Fusion-based hyperspectral image (HSI) super-resolution has become increasingly prevalent for its capability to integrate high-frequency spatial information from the paired high-resolution (HR) RGB reference image. However, most of the existing methods either heavily rely on the accurate alignment between low-resolution (LR) HSIs and RGB images, or can only deal with simulated unaligned RGB images generated by rigid geometric transformations, which weakens their effectiveness for real scenes. In this paper, we explore the fusion-based HSI super-resolution with real RGB reference images that have both rigid and non-rigid misalignments.
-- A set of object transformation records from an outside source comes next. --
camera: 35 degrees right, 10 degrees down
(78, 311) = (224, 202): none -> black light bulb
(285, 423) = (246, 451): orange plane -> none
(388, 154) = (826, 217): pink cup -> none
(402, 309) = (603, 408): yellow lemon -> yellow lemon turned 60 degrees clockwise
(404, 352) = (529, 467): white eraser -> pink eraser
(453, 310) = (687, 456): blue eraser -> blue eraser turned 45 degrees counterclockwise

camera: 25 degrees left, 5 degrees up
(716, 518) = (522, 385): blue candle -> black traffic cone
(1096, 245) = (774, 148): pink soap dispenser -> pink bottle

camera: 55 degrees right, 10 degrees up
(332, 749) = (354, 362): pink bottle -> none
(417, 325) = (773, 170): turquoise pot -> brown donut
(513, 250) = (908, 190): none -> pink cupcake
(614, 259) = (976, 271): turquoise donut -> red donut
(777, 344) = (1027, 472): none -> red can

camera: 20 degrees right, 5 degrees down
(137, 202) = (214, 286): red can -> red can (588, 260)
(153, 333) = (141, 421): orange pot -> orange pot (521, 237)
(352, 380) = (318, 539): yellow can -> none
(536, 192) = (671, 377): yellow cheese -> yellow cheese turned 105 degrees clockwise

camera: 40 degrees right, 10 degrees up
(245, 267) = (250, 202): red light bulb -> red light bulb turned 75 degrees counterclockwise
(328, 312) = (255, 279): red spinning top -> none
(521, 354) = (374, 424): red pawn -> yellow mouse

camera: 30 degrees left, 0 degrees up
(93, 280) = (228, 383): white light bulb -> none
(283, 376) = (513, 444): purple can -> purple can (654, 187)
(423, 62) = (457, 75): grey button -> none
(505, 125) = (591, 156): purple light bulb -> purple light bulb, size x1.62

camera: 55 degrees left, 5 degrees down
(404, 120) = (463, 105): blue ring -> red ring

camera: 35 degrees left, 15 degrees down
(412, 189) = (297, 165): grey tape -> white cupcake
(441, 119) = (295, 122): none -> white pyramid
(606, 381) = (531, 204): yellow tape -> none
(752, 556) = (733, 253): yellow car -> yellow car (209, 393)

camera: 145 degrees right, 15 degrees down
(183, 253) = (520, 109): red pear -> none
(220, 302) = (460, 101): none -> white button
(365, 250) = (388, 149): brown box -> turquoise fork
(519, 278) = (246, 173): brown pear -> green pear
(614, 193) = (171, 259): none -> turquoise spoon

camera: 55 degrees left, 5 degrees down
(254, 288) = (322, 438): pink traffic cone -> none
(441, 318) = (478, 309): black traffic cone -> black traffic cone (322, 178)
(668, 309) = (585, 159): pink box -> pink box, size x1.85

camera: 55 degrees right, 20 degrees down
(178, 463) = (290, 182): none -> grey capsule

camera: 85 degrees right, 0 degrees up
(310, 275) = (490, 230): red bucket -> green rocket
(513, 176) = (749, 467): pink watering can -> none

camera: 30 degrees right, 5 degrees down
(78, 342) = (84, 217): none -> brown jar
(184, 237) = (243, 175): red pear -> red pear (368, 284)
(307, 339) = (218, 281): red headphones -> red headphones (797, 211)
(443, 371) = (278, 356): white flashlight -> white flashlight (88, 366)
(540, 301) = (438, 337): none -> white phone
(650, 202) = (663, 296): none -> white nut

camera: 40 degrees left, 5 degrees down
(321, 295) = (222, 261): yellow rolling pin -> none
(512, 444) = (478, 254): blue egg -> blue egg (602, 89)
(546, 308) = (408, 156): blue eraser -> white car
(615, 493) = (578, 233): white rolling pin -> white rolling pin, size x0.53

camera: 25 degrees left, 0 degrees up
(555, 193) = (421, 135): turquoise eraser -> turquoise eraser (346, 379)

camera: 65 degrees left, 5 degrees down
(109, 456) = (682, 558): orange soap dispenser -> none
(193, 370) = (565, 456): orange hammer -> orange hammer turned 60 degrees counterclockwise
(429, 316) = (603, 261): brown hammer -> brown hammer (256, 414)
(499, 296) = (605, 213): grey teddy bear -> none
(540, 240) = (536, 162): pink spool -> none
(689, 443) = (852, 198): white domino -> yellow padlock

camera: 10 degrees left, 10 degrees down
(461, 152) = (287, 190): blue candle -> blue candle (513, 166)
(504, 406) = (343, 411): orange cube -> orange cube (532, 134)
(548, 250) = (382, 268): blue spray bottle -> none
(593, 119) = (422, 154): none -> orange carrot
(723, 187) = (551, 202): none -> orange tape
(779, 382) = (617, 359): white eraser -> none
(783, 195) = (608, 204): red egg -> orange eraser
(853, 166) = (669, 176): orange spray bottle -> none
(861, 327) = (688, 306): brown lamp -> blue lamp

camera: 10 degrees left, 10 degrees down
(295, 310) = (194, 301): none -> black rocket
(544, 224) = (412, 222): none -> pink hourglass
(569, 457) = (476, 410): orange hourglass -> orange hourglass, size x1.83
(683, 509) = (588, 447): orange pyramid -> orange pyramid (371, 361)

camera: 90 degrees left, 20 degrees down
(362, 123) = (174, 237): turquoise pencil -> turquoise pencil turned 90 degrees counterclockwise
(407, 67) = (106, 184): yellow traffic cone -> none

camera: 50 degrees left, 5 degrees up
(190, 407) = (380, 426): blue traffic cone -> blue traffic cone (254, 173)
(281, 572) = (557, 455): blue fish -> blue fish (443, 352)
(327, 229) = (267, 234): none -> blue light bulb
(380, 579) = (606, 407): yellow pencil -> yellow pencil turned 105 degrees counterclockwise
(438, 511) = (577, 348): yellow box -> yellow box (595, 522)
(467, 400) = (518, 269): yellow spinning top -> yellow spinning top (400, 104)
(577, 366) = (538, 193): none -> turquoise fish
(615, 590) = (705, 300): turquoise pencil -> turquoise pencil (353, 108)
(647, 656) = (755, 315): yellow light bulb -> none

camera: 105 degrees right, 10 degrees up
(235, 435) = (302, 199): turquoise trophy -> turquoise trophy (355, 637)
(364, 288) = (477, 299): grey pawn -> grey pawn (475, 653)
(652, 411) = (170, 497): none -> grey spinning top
To properly address the limitations of existing methods for unaligned reference images, we propose an HSI fusion network with heterogenous feature extractions, multi-stage feature alignments, and attentive feature fusion. Specifically, our network first transforms the input HSI and RGB images into two sets of multi-scale features with an HSI encoder and an RGB encoder, respectively. The features of RGB reference images are then processed by a multi-stage alignment module to explicitly align the features of RGB reference with the LR HSI. Finally, the aligned features of RGB reference are further adjusted by an adaptive attention module to focus more on discriminative regions before sending them to the fusion decoder to generate the reconstructed HR HSI. Additionally, we collect a real-world HSI fusion dataset, consisting of paired HSI and unaligned RGB reference, to support the evaluation of the proposed model for real scenes. Extensive experiments are conducted on both simulated and our real-world datasets, and it shows that our method obtains a clear improvement over existing single-image and fusion-based super-resolution methods on quantitative assessment as well as visual comparison.